Google’s AI Designs AI Chips Is Better Than Human Engineers

You might have watched the movie titled iRobot by Will Smith, where machines made other machines to fight against human. It seems we might have a serious reason to worry about now. AI now is everywhere. Of course, it’s still immature. But who said machines will rise suddenly – it will happen over time. And it seems we will see the first steps of machines soon. Recently, we learned that Google is using AI to design better AI chips. In other words, AI improves itself.

Google AI

Google has already published a paper in Nature talking about a technology, which is used to teach AI to design new AI chips. The latter will be faster and more energy-efficient than their predecessors.

It takes only six hours to create the design of the next-gen AI chip. Six hours, folks! As for human engineers, they need a few months. At first sight, it seems machines will do the job much faster and help engineers reach the goals sooners. But who said that AI wouldn’t use the new AI chips for its own purposes.

Is AI Design Better Than AI Chips?

Google informed that it had used the new software to make its latest tensor processing unit chips. Actually, the new technology decides where the various components of a System-on-Chip would reside to maximize processing speed and reduce power consumption. All components such as the CPU, GPU, and memory chips are placed on the silicon die and connected.

Initially, Google showed the algorithm 10,000 chip floorplans so it could understand and learn what works best in chip design. As a result, the AI algorithm created designs that humans might not think of. Say, people would lay out components in neat lines. Unlike this, Google’s AI used a scattered approach to design a better SoC.

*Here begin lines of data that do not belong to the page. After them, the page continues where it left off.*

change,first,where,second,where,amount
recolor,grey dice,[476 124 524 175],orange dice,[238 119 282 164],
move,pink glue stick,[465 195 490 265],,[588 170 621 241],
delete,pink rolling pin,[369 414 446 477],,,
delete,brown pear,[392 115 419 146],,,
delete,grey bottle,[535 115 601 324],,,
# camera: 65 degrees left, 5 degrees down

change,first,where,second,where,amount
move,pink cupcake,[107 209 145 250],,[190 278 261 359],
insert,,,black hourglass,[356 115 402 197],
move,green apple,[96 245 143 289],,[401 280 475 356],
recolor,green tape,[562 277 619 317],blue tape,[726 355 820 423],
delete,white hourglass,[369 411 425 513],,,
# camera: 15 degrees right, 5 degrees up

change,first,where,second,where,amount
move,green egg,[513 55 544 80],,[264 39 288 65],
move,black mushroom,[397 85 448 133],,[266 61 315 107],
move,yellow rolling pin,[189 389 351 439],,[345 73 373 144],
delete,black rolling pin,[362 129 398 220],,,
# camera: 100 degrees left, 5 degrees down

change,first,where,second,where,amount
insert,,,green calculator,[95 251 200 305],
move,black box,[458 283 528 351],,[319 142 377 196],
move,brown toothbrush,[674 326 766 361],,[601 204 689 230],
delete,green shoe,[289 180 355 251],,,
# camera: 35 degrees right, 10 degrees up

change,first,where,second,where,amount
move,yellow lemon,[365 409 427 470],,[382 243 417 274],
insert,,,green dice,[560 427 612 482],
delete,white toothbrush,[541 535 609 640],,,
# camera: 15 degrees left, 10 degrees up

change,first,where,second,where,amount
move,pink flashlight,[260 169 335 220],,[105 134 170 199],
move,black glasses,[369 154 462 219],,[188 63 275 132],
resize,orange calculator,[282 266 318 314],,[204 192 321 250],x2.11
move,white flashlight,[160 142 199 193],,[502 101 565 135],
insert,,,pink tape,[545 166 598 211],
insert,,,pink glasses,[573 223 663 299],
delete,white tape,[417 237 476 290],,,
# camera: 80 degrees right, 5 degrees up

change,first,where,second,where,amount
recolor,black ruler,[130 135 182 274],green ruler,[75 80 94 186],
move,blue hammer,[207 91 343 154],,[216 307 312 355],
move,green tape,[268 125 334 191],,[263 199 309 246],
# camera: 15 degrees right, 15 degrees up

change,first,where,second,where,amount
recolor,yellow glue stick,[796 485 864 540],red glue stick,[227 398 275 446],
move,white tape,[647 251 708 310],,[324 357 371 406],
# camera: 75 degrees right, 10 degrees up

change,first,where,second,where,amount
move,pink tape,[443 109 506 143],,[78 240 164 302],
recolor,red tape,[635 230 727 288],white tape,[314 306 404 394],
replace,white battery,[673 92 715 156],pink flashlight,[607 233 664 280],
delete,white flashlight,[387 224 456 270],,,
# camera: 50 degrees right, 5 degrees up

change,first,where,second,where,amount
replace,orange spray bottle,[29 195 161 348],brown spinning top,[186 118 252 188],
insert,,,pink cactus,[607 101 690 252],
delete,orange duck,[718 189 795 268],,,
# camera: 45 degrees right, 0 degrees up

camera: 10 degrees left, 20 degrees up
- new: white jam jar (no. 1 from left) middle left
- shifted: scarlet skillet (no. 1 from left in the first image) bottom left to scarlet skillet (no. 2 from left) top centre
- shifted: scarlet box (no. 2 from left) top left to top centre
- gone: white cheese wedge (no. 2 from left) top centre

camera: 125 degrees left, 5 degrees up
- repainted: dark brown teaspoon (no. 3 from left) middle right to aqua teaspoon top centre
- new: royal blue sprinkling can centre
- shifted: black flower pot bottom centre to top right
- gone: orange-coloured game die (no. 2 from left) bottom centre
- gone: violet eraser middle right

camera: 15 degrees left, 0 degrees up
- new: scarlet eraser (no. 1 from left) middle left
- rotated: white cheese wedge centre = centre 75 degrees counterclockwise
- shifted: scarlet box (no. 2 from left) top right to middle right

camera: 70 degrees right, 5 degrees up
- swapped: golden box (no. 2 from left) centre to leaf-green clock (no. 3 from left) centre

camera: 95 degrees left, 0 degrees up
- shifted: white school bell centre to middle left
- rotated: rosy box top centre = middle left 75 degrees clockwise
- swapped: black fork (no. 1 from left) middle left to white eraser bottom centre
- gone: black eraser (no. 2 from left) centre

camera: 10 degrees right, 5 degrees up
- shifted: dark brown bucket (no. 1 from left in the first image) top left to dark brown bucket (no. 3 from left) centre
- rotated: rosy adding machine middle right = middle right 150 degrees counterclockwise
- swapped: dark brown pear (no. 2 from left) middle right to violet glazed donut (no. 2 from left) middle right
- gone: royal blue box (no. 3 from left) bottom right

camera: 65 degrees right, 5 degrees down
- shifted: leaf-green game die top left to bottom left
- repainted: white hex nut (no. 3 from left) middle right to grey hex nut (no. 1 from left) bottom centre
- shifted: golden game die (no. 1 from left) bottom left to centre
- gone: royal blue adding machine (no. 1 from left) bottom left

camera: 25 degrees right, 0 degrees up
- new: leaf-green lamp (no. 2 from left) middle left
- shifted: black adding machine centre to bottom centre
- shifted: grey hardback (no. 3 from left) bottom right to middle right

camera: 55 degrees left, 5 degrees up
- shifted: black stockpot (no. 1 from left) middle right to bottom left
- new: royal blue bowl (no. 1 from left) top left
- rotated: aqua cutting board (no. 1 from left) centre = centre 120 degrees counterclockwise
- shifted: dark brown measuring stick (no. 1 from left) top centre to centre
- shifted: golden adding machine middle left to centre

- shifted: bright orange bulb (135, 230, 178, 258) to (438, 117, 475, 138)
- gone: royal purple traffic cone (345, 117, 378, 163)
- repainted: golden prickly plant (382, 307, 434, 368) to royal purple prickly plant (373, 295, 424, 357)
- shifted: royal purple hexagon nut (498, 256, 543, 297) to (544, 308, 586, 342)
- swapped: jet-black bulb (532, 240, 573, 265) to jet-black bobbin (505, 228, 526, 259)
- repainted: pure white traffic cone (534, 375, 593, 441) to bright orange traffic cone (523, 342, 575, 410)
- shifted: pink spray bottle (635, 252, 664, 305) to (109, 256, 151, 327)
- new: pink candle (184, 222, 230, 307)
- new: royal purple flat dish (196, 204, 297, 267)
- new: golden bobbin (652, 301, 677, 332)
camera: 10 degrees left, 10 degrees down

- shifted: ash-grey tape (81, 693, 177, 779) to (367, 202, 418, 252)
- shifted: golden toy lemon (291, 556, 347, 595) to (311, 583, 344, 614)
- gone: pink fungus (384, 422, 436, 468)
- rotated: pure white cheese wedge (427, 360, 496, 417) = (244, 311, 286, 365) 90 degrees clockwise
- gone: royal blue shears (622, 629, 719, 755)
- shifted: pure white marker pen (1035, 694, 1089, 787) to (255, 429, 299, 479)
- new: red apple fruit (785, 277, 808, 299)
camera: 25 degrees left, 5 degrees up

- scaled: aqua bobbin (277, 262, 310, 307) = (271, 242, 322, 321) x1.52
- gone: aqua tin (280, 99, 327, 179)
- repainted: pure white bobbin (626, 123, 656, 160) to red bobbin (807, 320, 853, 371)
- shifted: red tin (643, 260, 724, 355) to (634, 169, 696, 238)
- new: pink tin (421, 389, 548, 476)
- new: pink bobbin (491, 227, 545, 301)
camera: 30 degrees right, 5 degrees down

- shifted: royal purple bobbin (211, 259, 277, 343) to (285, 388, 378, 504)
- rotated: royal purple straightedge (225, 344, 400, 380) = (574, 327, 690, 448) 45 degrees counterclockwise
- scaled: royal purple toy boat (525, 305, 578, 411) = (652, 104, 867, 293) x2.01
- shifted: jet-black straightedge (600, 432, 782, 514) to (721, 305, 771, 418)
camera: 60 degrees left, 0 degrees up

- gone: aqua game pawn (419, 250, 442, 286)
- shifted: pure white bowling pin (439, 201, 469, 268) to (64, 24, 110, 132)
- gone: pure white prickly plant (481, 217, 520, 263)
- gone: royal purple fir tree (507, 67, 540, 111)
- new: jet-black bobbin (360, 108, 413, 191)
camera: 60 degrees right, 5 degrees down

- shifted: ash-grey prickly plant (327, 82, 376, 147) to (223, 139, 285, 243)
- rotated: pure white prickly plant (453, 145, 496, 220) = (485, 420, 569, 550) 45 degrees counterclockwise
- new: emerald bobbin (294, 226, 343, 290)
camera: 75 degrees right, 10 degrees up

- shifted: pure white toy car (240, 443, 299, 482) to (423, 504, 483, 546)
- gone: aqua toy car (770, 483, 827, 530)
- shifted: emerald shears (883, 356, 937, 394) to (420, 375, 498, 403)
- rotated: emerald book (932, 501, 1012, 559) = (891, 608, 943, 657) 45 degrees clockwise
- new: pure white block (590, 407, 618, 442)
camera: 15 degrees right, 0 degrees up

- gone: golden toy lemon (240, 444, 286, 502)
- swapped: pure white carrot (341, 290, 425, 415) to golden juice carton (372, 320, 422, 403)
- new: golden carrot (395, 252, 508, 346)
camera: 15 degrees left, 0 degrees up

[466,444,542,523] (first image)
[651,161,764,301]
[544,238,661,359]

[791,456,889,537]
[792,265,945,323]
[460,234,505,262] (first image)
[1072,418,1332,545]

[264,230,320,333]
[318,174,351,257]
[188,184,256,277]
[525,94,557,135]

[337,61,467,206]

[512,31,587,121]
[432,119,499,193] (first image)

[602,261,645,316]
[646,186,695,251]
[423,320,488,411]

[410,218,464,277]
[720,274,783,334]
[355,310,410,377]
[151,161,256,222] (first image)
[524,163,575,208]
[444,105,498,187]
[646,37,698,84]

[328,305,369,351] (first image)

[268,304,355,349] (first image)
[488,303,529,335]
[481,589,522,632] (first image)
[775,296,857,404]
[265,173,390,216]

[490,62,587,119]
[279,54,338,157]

However, this is not the first time that Google uses AI to make things better. A few years ago, it used different AI algorithms to make its computers beat the best Go players in the world.

Well, at the beginning, we were talking about machines that work independently. But in fact, Google’s AI does not work on their own. These machines are taught to execute a particular task. And over time, they just get better and better.

In this regard, Facebook chief AI scientist Yann LeChun admired the breakthrough on Twitter:

“Very nice work from Google on deep RL- based optimization for chip layout. Simulated annealing and its heirs are finally dethroned after 40 years. This uses graph NN and deConvNets, among other things. I did not imagined back in the 90s that (de)ConvNets could be used for this.”